Podczas remontu w mojej bibliotece, w najdalszym zakamarku najstarszej szafy znalazłam kilka skarbów - książek dla dorosłych, które trafiły tam jako dary lub w zamian za zagubione książki. Większość tytułów i autorów zupełnie mi nieznana. Zabrałam się więc do nadrabiania zaległości. I od razu trafiłam na zupełnie nieoczekiwaną perełkę.
Książka Heleny Sekuły po raz pierwszy została wydana w 1984 roku. Napisana z rozmachem "Barakuda" zaskakuje nowoczesną narracją, pięknym językiem i barwnością opisów. Cały pomysł opiera się na ciągłej mistyfikacji, płynnym przechodzeniu z jednego przebrania w kolejne, z jednego miejsca w kolejne (akcja rozgrywa się w Polsce, Francji, Austrii, USA) i na przeskakiwaniu w czasie, czego odbiciem w formie jest prowadzenie narracji z kilku punktów widzenia - każdy rozdział opowiada inny bohater, znający tylko wycinek rzeczywistości, która dopiero na końcu łączy się w całość. Myślałam, że przeczytam przeciętny kryminał, a znalazłam polifoniczną powieść awanturniczą. Niesłychane! W "Barakudzie" nie ma detektywa, nie ma typowej zagadki, choć książka zaczyna się od morderstwa. Książka, co nie znaczy akcja, bo jak napisałam wyżej, przeskakujemy w czasie i przestrzeni. Nietypowa, nowoczesna forma podkreśla ten kalejdoskop czasu, miejsc i postaci. Dawno nie czytałam czegoś tak ściśle tworzącego całość formy i treści. Kapitalne, bo polifoniczność zwykle kojarzyłam z powieścią psychologiczną, a okazuje się, że w powieści sensacyjnej ta forma sprawdza się fantastycznie.

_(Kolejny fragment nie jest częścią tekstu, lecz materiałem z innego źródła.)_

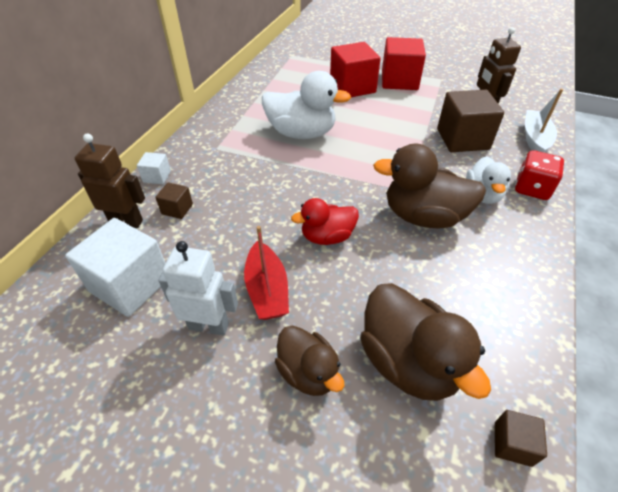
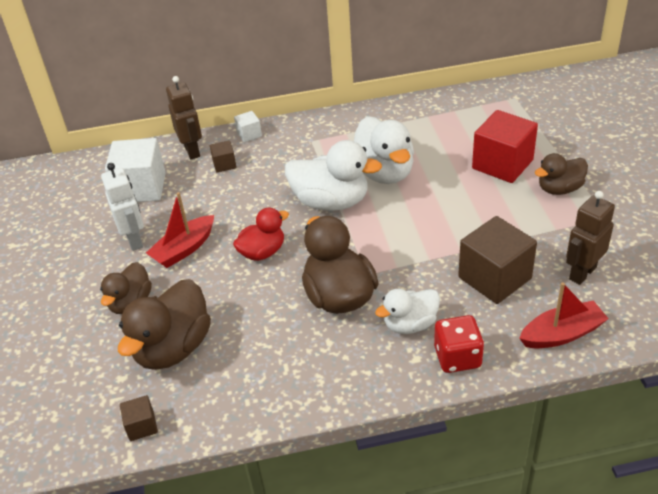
camera: 60 degrees right, 5 degrees down
(305, 171) = (331, 202): none -> white duck
(327, 237) = (262, 252): red duck -> red duck turned 105 degrees clockwise
(399, 81) = (559, 189): red cube -> brown duck
(535, 139) = (562, 334): white boat -> red boat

Fabuła "Barakudy" opowiada o losach rodziny Stunningtonów, bogatych Amerykanach, mających polskie korzenie, a właściwie jej najmłodszego członka, szukającego prawdy o swoim pochodzeniu. W te poszukiwania wplątuje się kilka przypadkowych i kilka nieprzypadkowych postaci, niektóre pomagają, inne przeszkadzają w odkryciu prawdy. A jaką rolę w tym zamieszaniu odegra tytułowa Barakuda? I kim jest? Pojawia się na samym początku i znika, żeby odnaleźć się w zupełnie innym miejscu i czasie. Zagadkowa postać o wielu twarzach. I tej jednej prawdziwej.
Ciekawą formę, ciekawą treść na szczęście podkreśla bardzo dobry styl i bogaty, barwny język Heleny Sekuły, dzięki czemu całość jest naprawdę wyjątkową literacką przygodą. Jak to się stało, że dotychczas nie trafiłam na tę autorkę? Nie wiem. Ale warto było!